大変残念ではあるが、琥珀も颯もこの隙間産業のような商売をなんとか始めたいとは考えているし、店のイメージなどは毎晩二人で話し合っているのだが、いかんせんまだ自分たち自身が自由にならない。
そんなことを考えながら、次はクレープに生クリームにチョコといくつかの果物を入れたものを国王と大神の前に出すと、先ほどと同じように無言で長いこと咀嚼していた。
「ならば、おぬしたちが店を出すがよいぞ。この世界で広がるにはまず沢山の者たちに食べてもらわなければならんが、それを広げる手段がないからな」
「え? でもまだ魔法使いの魔法もレベルだってあげなくちゃいけないのにその方法も分からなくて、それに黒髪だと危ないかもしれないって」
「ほぅほぅ。魔法使い……、そうか。人の子らよ。二人共魔法の鑑定の時にワシの欠片から祝福を受けたのだな。レベルが上がるためには経験値があまりにも必要であるから、あと数年はあがらんぞ?」
「そ、そんな!」
「まじか……」
店を始めてもレベルが上がらないなら魔力量も少ない、潜在能力もアップしない。使える魔法もほぼないし、ついでを言えばほうきに跨って浮き上がることは出来ても飛び回ることは出来ない。
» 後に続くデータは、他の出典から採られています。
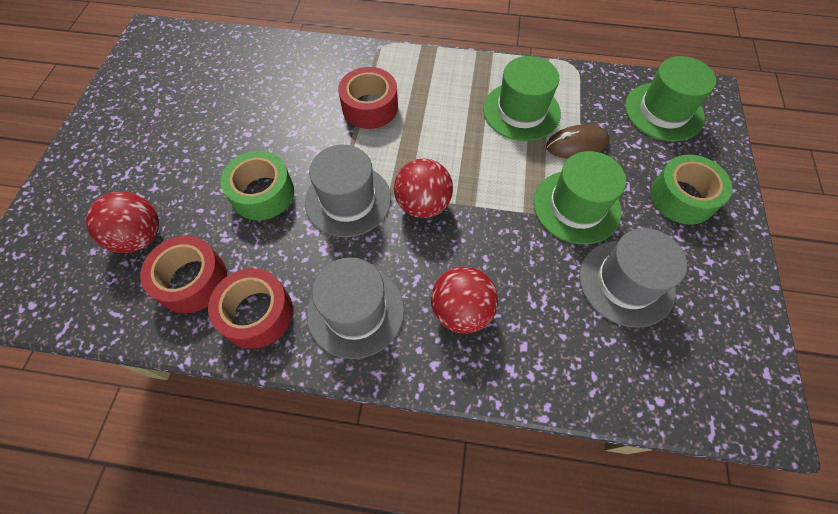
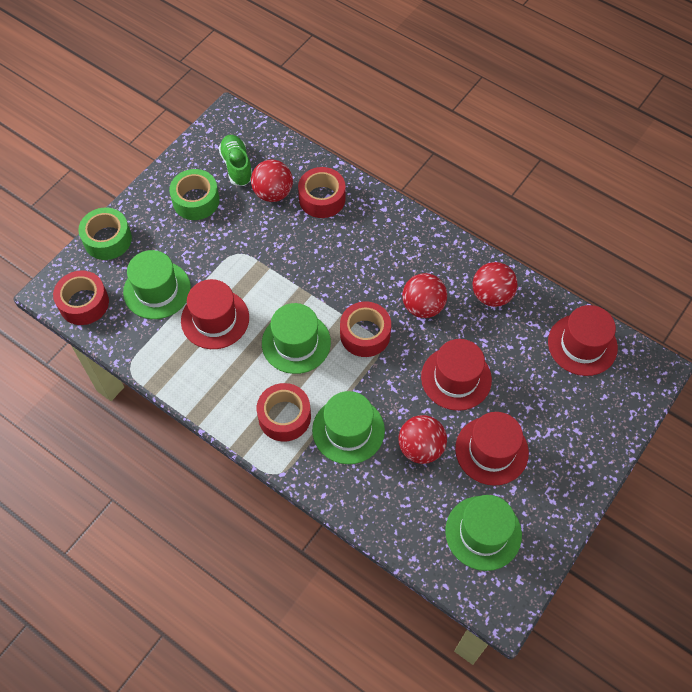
brown mouse: 1 -> 0
green hat: 3 -> 4
green shoe: 0 -> 1
grey hat: 3 -> 0
red ball: 3 -> 4
red hat: 0 -> 4
red tape: 3 -> 4

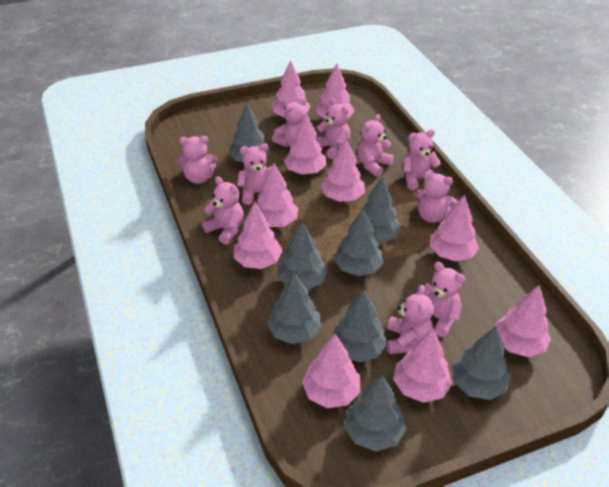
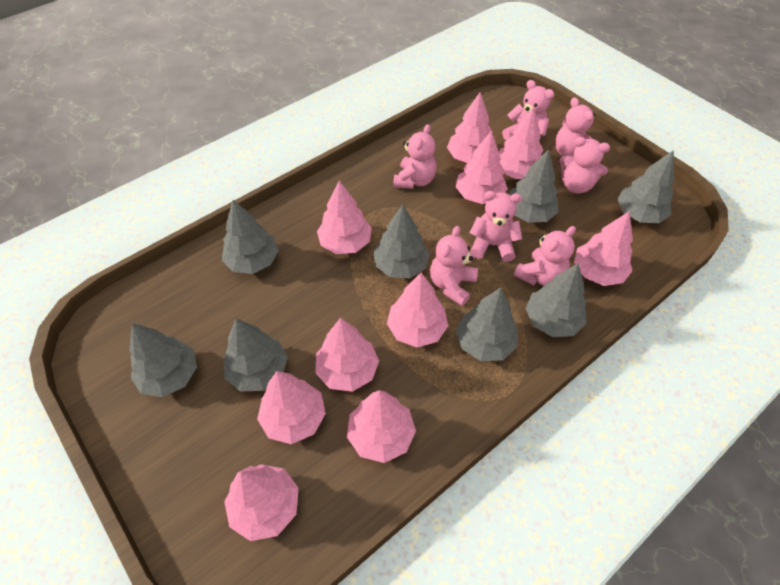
pink teddy bear: 10 -> 7

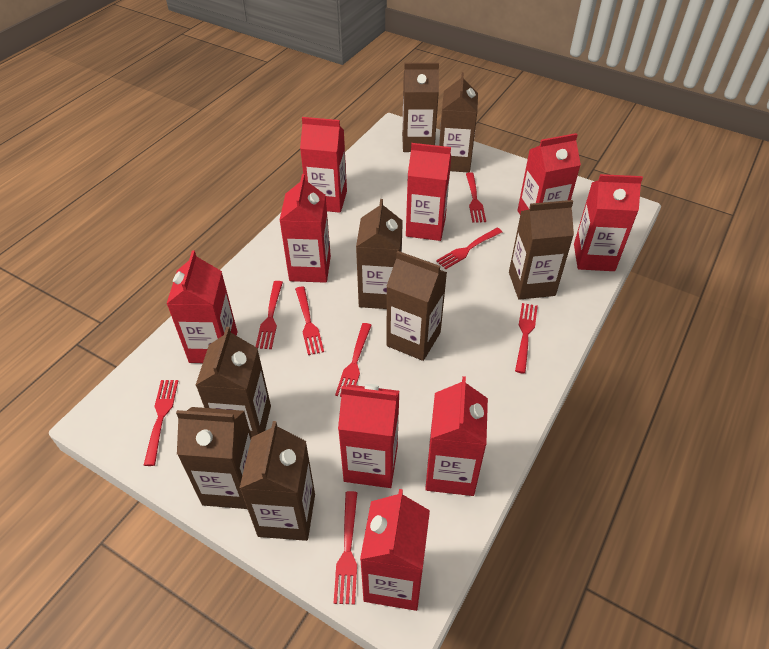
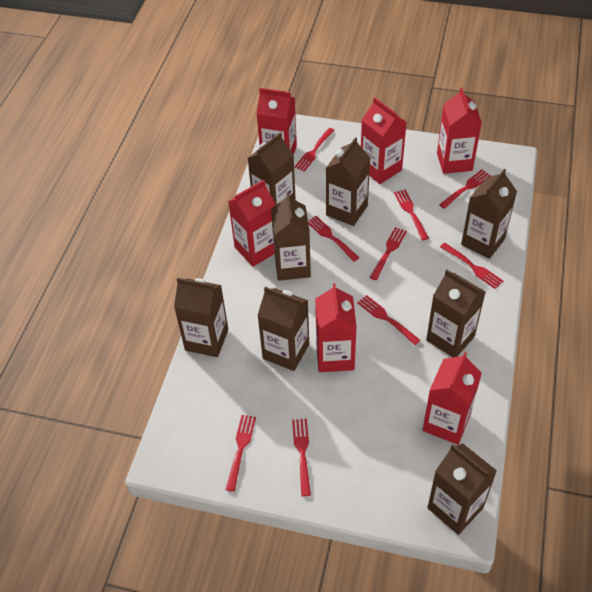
red carton: 9 -> 6
red fork: 8 -> 9

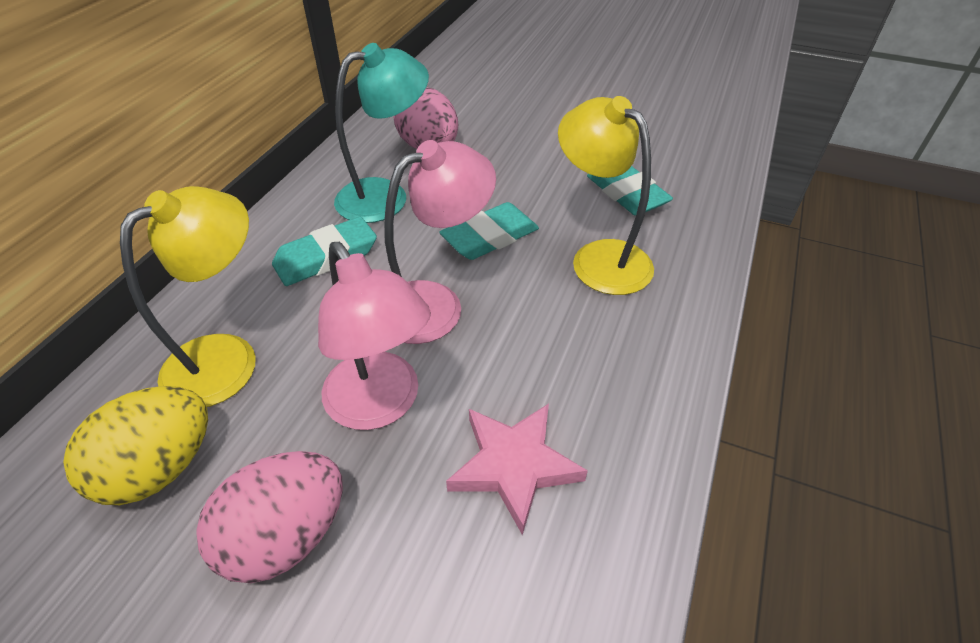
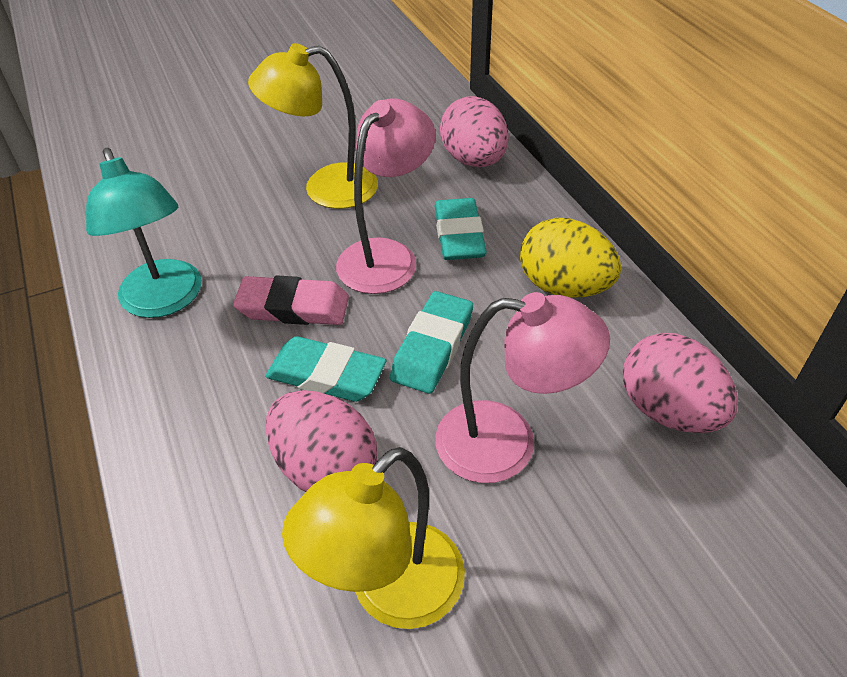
pink egg: 2 -> 3
pink eraser: 0 -> 1
pink star: 1 -> 0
「あと数年も上がらないってわかっちゃったらモチベーションが上がらないよねぇ」
「知らなくてもいい事実ってこの世に沢山あるねぇ……」
「ほうほう。それはすまんことであったな」
しかし、と前置きをして大神は猫のような目を爛々と輝かせて言った。
「レベルは上がらんが、この美味なくれーぷに免じて魔力量だけはある程度は少しずつ増やせるようにしてやろうかの」
「「ほんと!? ありがとう!」」
というかしれっとびっくりするような事実を知った国王と信長は先ほどから口をパクパクさせて何かを言いたげにしていたが、丁度いいタイミングをなんとか計って声に出した。
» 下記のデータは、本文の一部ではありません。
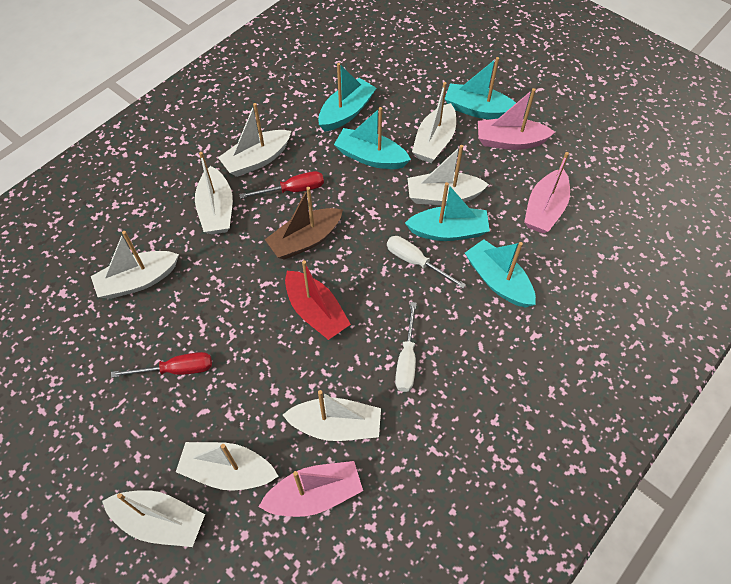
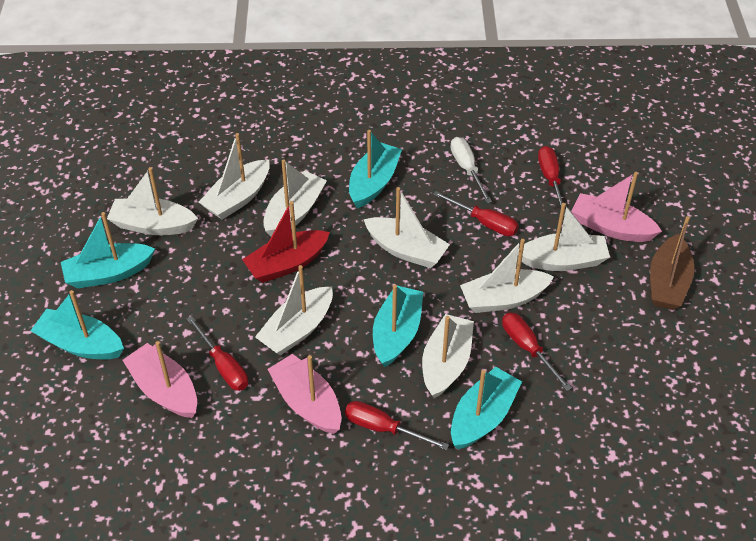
red screwdriver: 2 -> 5
white screwdriver: 2 -> 1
「琥珀さんと颯さんは、大神さまの魂の欠片を宿しているのでしょうか」
「その通りである。この世界では唯一無二といってもいいワシの魂の欠片を持つ者がが二人もいるというのはなんとも不思議なものよのぅ」
「そんな黒髪の若い渡り人のお二人が、市井で店を持つなど……出来ましょうか」
信長の心配も仕方のない事だ。
ただでさえいろいろ目立つというのに大神の魂の欠片まで持つなんて……。
奥歯をぎりっと食いしばって、心配そうに琥珀を見つめる。
「ワシの魂の欠片を持つ者を害せるものなどこの世にはおらぬ」
大神は自信たっぷりに言ったが、信長を一度見てから近くに寄ってきて悪戯をするかのように揶揄うように小さな声でこっそりという。
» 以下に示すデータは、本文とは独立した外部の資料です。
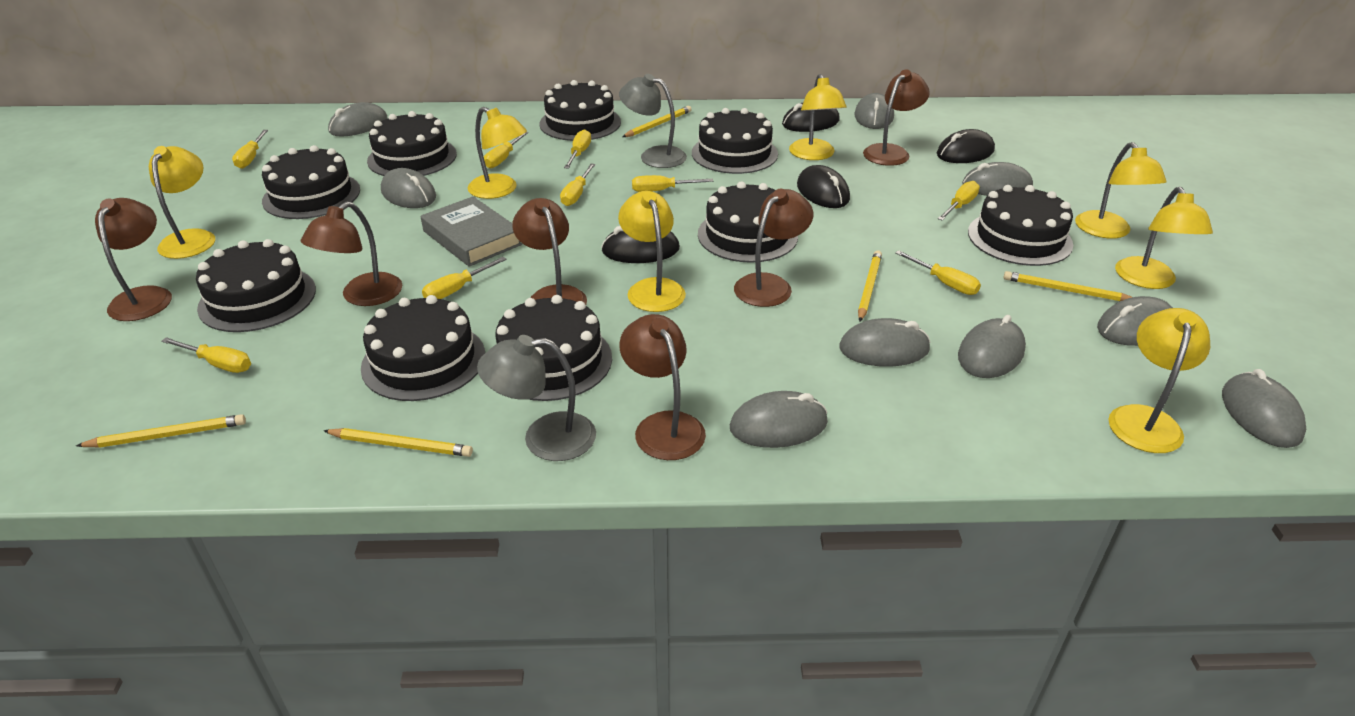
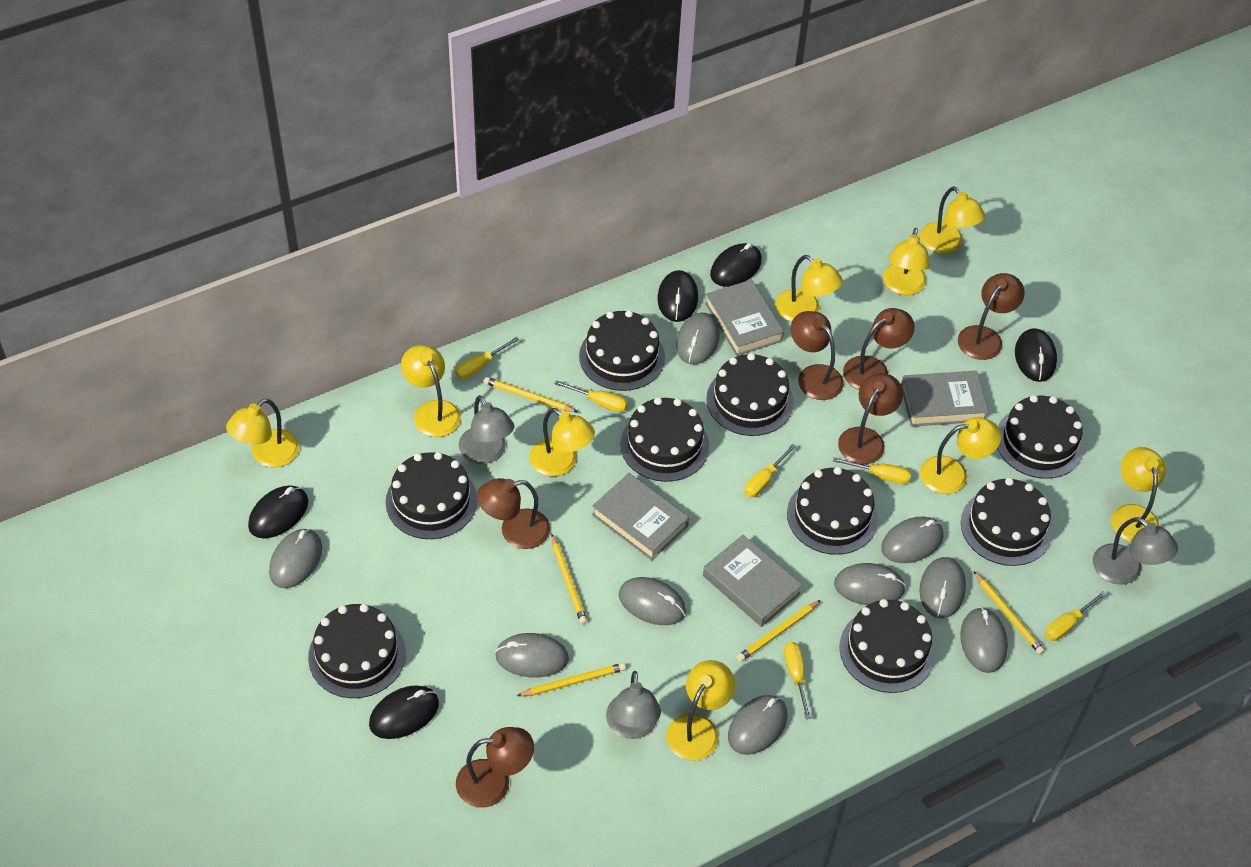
black mouse: 4 -> 5
grey book: 1 -> 4
grey lamp: 2 -> 3
yellow lamp: 7 -> 9
yellow screwdriver: 9 -> 6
「ただ確かにお前のように無体を働くものからはどうにもならん」
「……」
「冗談じゃ。魔法が使えなくてもあの者たちをワシの魂の欠片が守ろうぞ」
それならば安心だ。
レベルは上がらないが、魔力量が増えることに沸き立つ二人をどう見守っていけばいいのかは信長には分からないが、手伝えることは何でもしようと思った。